J Emerg Med 2018 05 6;54(5):619-629. Epub 2018 Mar 6.
Department of Emergency Medicine, The University of Texas Southwestern Medical Center, Dallas, Texas.
Background: Pharyngitis is a common disease in the emergency department (ED). Despite a relatively low incidence of complications, there are many dangerous conditions that can mimic this disease and are essential for the emergency physician to consider.
Objective: This article provides a review of the evaluation and management of group A β-hemolytic Streptococcal (GABHS) pharyngitis, as well as important medical conditions that can mimic this disease.

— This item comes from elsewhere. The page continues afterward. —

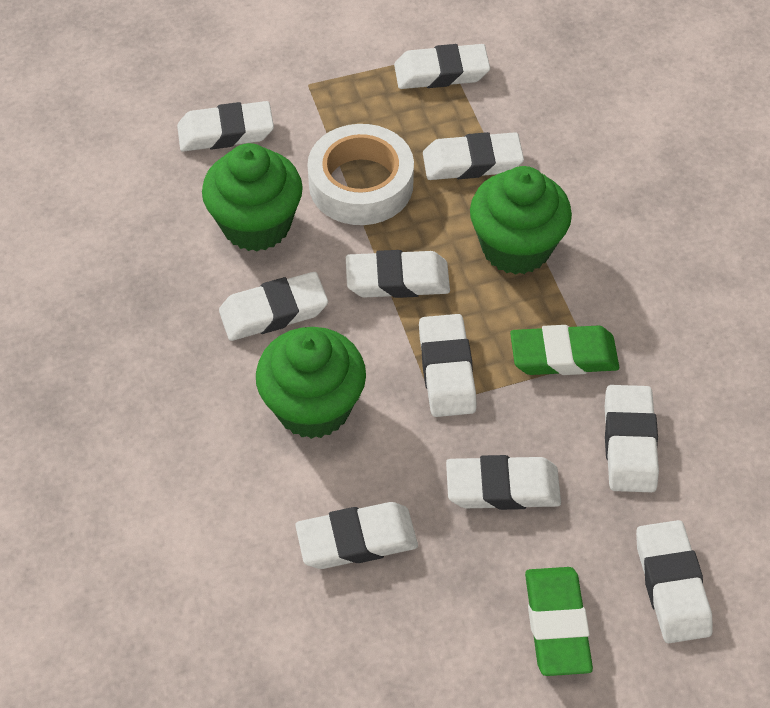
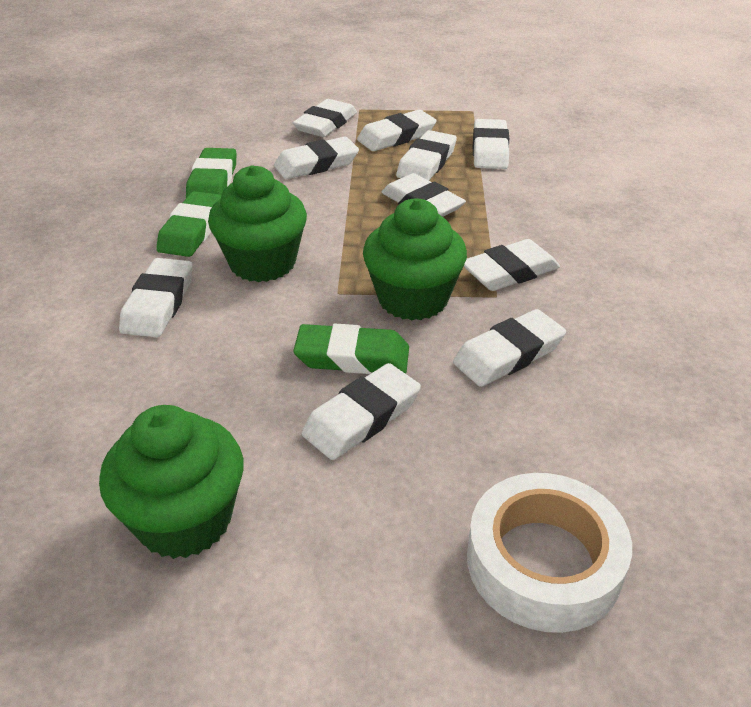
green eraser: 2 -> 3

Discussion: GABHS pharyngitis often presents with fever, sore throat, tonsillar exudates, and anterior cervical lymphadenopathy. History and physical examination are insufficient for the diagnosis. The Centor criteria or McIsaac score can help risk stratify patients for subsequent testing or treatment. Antibiotics may reduce symptom duration and suppurative complications, but the effect is small. Rheumatic fever is uncommon in developed countries, and shared decision making is recommended if antibiotics are used for this indication. Oral analgesics and topical anesthetics are important for symptom management. Physicians should consider alternate diagnoses that may mimic GABHS pharyngitis, which can include epiglottitis, infectious mononucleosis, Kawasaki disease, acute retroviral syndrome, Lemierre's syndrome, Ludwig's angina, peritonsillar abscess, retropharyngeal abscess, and viral pharyngitis. A focused history and physical examination can help differentiate these conditions.
Conclusions: GABHS may present similarly to other benign and potentially deadly diseases. Diagnosis and treatment of pharyngitis should be based on clinical evaluation. Consideration of pharyngitis mimics is important in the evaluation and management of ED patients.